Although more accurately the identity is MV≡PQ where all parts can be independent, bringing in quantity of goods sold and especially velocity, which both can't simply be assumed to be fixed. So if the $50 trillion is issued (and counted in whatever monetary aggregate you want to use) but it just sits in an account, then you can say that M went way up and V went way down, with the price level unaffected.

If the hypothetical is that the government actually pushes out $50 trillion in spending tomorrow, it would massively juice GDP and also a ton would come back in taxes, but yeah the price level would adjust well upward from that kind of shock (with some short-term chaos) and the exchange rate would move accordingly (or more). The question for importing though (and the economy in general) isn't what a single dollar can buy, but what all the dollars can buy. And as for americans themselves, some may wish to say 'this isn't worth the paper it's printed on anymore', but they still have to pay taxes every year payable only in USD, and pretty soon in this hypothetical, the median annual income tax bill might go from ~$15k to $100k+.

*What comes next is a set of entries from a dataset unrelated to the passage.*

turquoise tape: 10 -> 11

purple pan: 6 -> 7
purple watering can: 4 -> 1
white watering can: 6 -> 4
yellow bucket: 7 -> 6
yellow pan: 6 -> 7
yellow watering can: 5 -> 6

There just isn't evidence that inflation or national debt are disastrous powder kegs waiting to explode. On the other hand, every time the national debt was significantly reduced, it ended with our only depressions. Which makes sense, because the government debt is simultaneously the non-government net savings, and things get dicey when you drain the savings from the private sector and force up private debt:

In its first 150 years, the government periodically undertook systematic multi-year reductions in the national debt by taking in more revenues than it spent.

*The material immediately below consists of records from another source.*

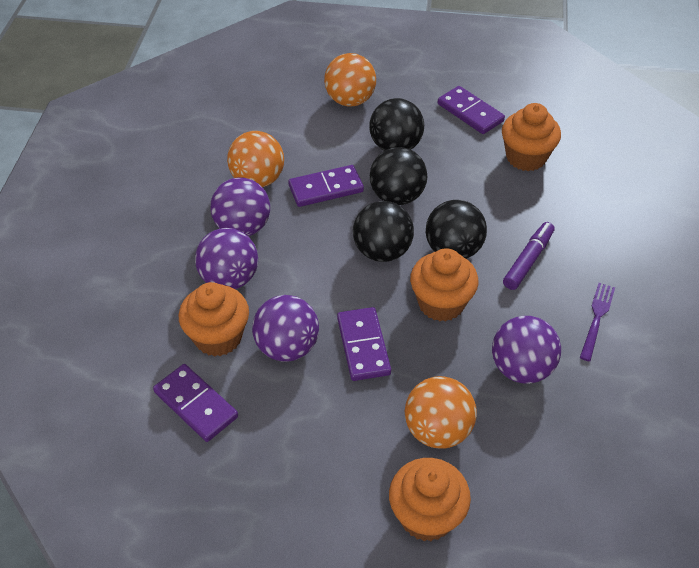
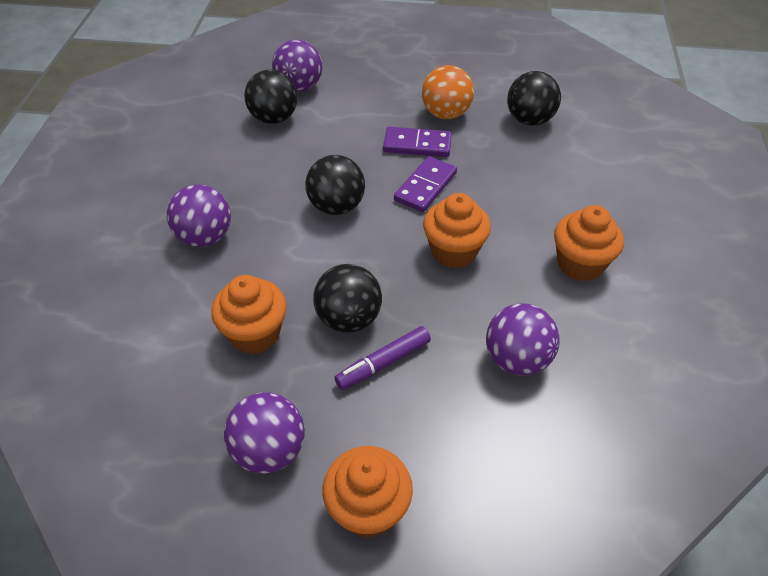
orange ball: 3 -> 1
purple domino: 4 -> 2
purple fork: 1 -> 0

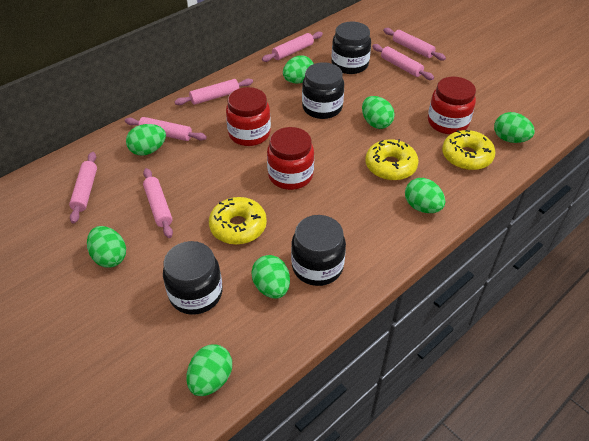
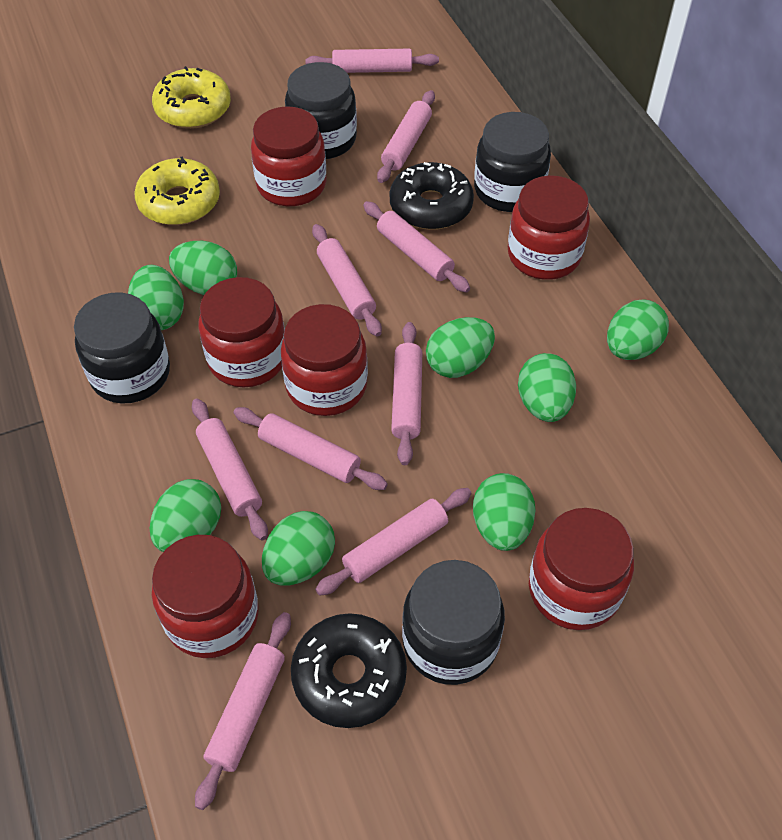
black donut: 0 -> 2
pink rolling pin: 7 -> 9
red jar: 3 -> 6
yellow donut: 3 -> 2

Each of six such sustained periods led to one of the six major depressions in our history. The last three of these crashes were the truly significant depressions of the industrial era.

This is the record:

  1. 1817-21: In five years, the national debt was reduced by 29 percent, to $90 million. A depression began in 1819.
  2. 1823-36: In 14 years, the debt was reduced by 99.7 percent, to $38,000. A depression began in 1837.
  3. 1852-57: In six years, the debt was reduced by 59 percent, to $28.7 million. A depression began in 1857..
  4. 1867-73: In seven years, the debt was reduced by 27 percent, to $2.2 billion. A depression began in 1873.
  5. 1880-93: In 14 years, the debt was reduced by 57 percent, to $1 billion. A depression began in 1893.
  6. 1920-30: In 11 years, the debt was reduced by 36 percent, to $16.2 billion. A depression began in 1929.

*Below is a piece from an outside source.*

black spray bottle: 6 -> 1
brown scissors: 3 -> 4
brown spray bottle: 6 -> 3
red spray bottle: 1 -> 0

What happens when they stop buying US bonds because they know that the only thing backing US bonds is more US bonds to be printed in future years?

That's the 'bond vigilantes' threat story, but it's just not a relevant factor in the real world of governments that issue their own currency and have their own central banks. Even with the self-imposed legal constraint that the Fed can't directly buy treasury bonds at auction or let the treasury's reserve account go negative/overdraft, they still effectively make sure that every single treasury auction goes off without a hitch at the policy rate (even 0% forever if they want). The NYFed manages primary dealer commercial banks who are tasked with this, in order to circumvent the law against 'direct' central bank funding.

Look at how much govt revenue the US is spending just on paying interest.

Yeah I think it's crazy as well, although mainly because I find the argument compelling that they're currently wrong about whether low rates are inflationary / high rates are disinflationary, and that there's good evidence that it's the reverse (so all those years of 0% interest but they couldn't get inflation up to target 2%, and now years of inflation sparked by supply chain issues that stubbornly won't come down no matter how high they raise rates). Precisely because the government is a massive net payer of interest, so raising rates increases government spending, which we would expect to be expansionary not contractionary.

I'd agree with a policy of just setting the FFR at 0-1% and leaving it there, because it's just not a cleanly useful policy lever, and we shouldn't otherwise have any goal of the government subsidizing risk-free savings by choosing to pay interest.